The Dynamic Harness becomes the kernel boundary for autonomy. It determines when an agent can continue, when it must degrade gracefully, when a policy must be rewritten, when a memory should be pruned, when a draft PR is appropriate, and when the system must stop and return authority to a human.
This is also why the harness is a values layer. Values are not executed because they are written in a document. They are executed when the runtime knows when to stop, when to ask, when to quarantine, and when to preserve responsibility even if automation would be faster.
7. Research Agenda
Dynamic Harness research sits at the intersection of control theory, runtime assurance, anomaly detection, process mining, causal inference, and self-healing systems.
The open problems are clear:
- Observability: infer hidden runtime state from partial logs, outputs, corrections, gates, and memory traces.
- Causality: distinguish whether a quality lift came from a prompt, advisory, provider, memory, or random variation.
- Stability: prevent self-healing from becoming control oscillation.
- Topology: detect phase changes in high-dimensional agent state spaces.
- Legitimacy: define who sets thresholds, who approves autonomy, and who audits the harness itself.
The last point matters most. A harness that controls autonomy is itself a governance object. It must be visible, testable, accountable, and bounded.
8. Conclusion
The next AI infrastructure race is not only about larger models. It is about the ability to operate intelligence without breaking it.
Static harnesses preserve contracts. Dynamic Harnesses control phases.

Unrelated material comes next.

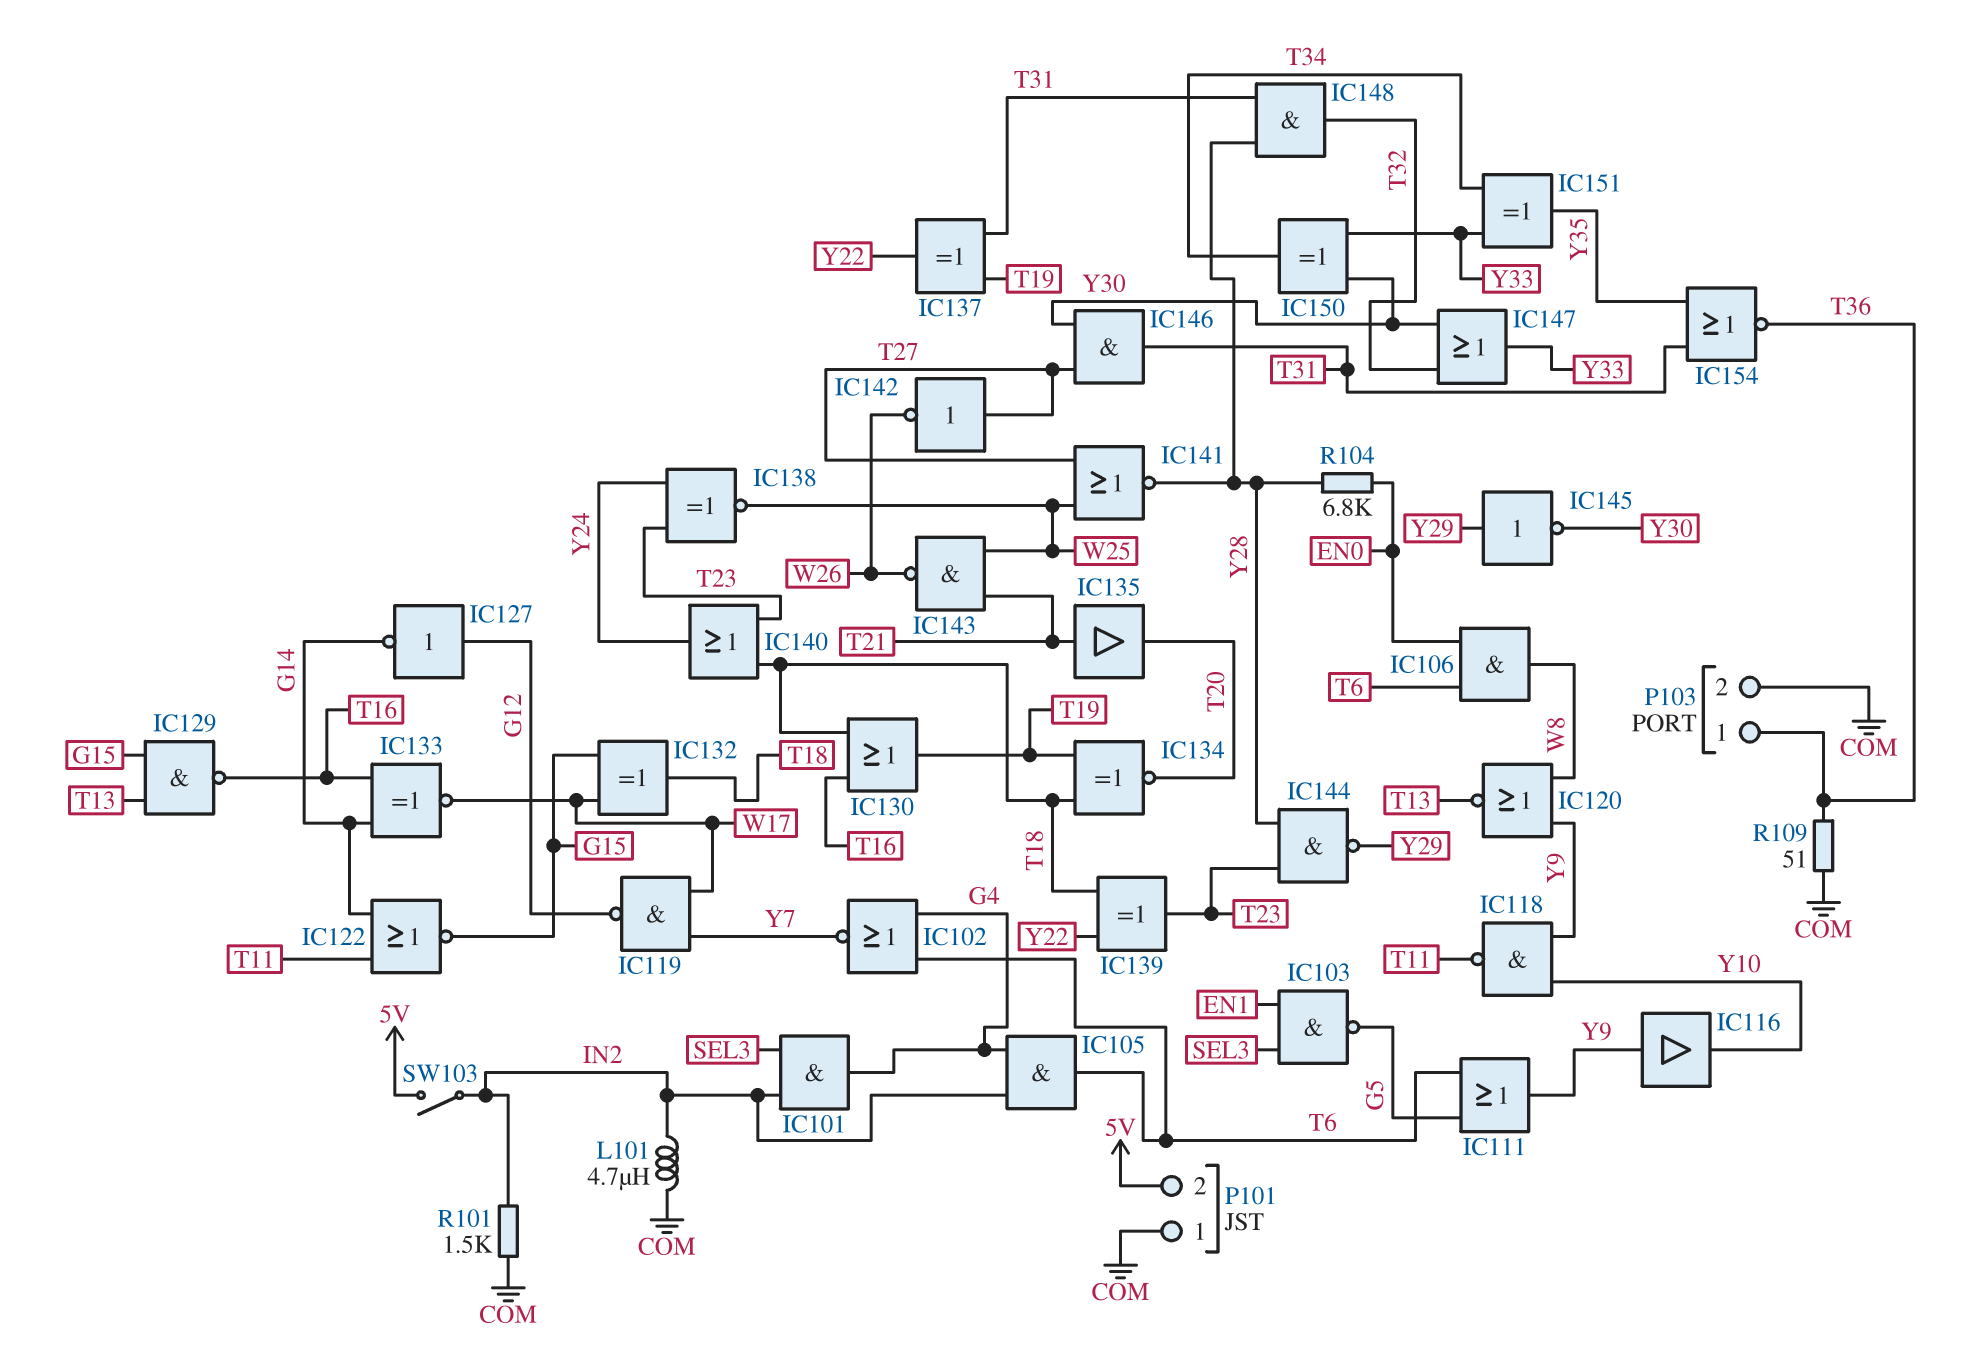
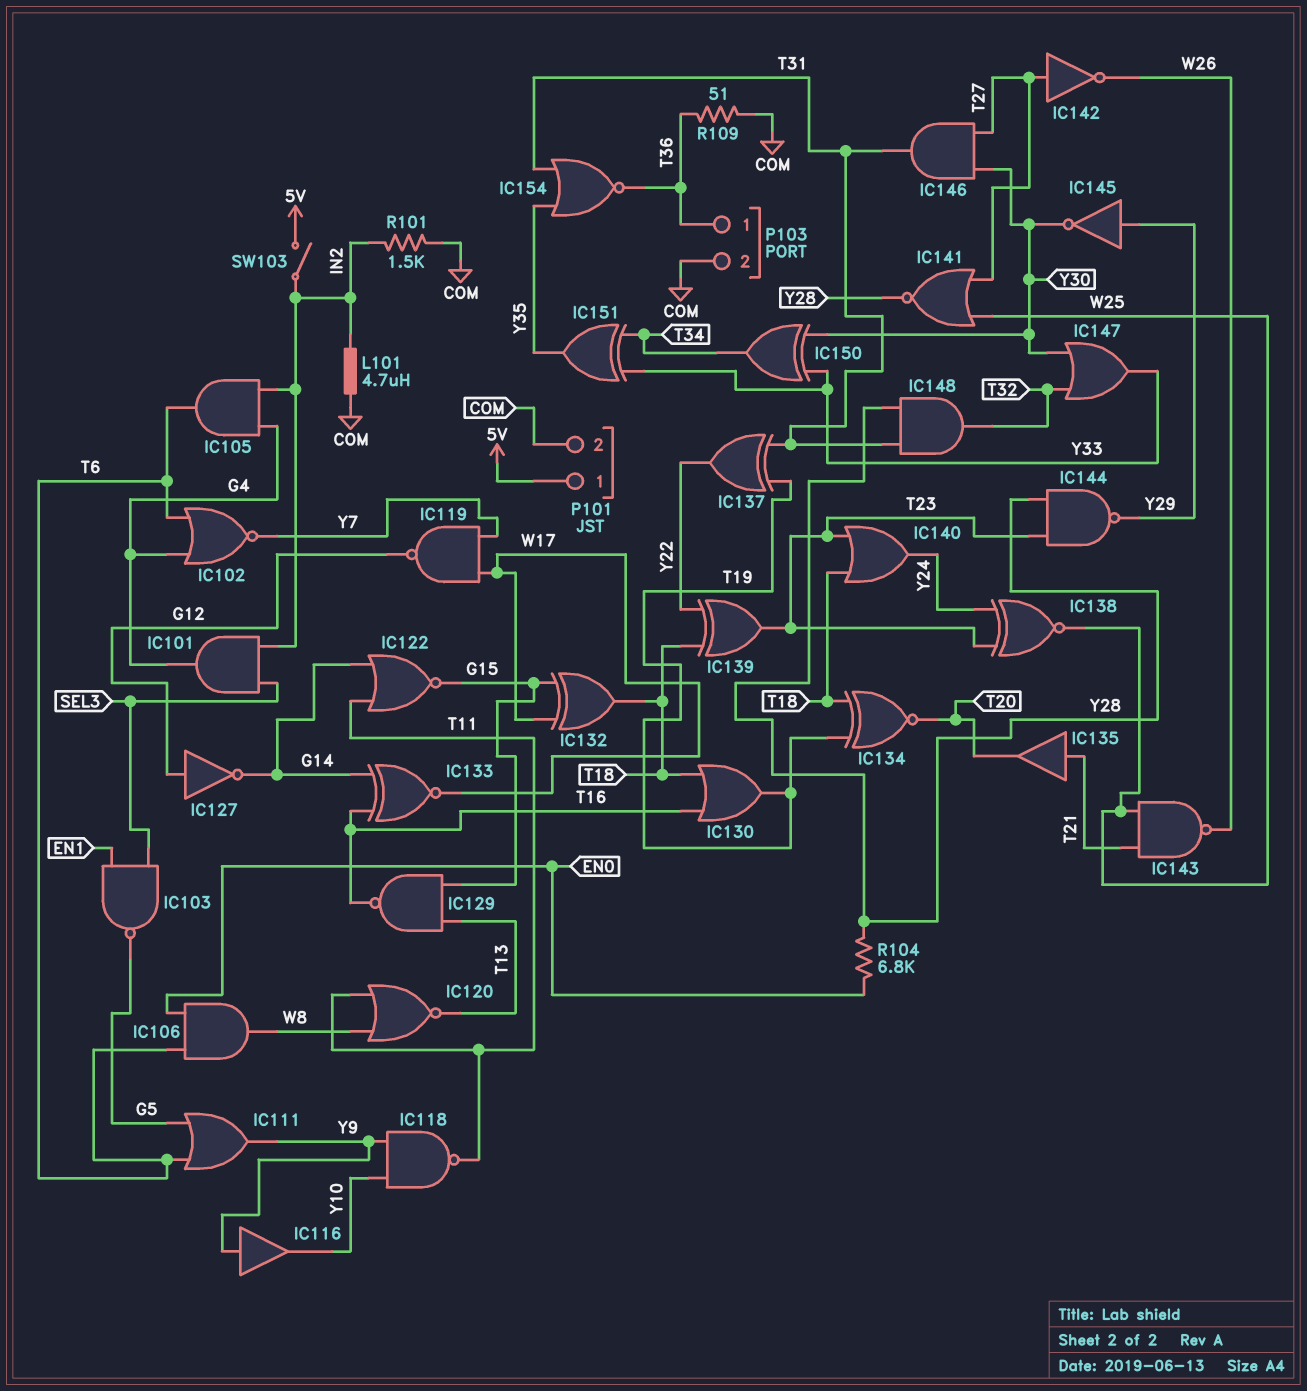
IC120: NOR (in W8, in Y9, out T13) -> NOR (in T11, in W8, out T13)
P101 pin 1: COM -> 5V
P101 pin 2: 5V -> COM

Static harnesses say whether the build passed. Dynamic Harnesses say whether the runtime is drifting into a dangerous attractor and what action should happen next.
The implementation pattern emerging from virtual-talent gives MARIA OS a concrete path: runtime episodes, failure taxonomy, dynamic scorecards, repair proposals, and controlled self-healing. Extending that pattern from Producer AI to companies, governance systems, and agentic society is the next step.
To run intelligence safely, we need more than smart agents. We need harnesses that can observe the phase space, detect unstable attractors, and apply responsible control inputs before the system breaks.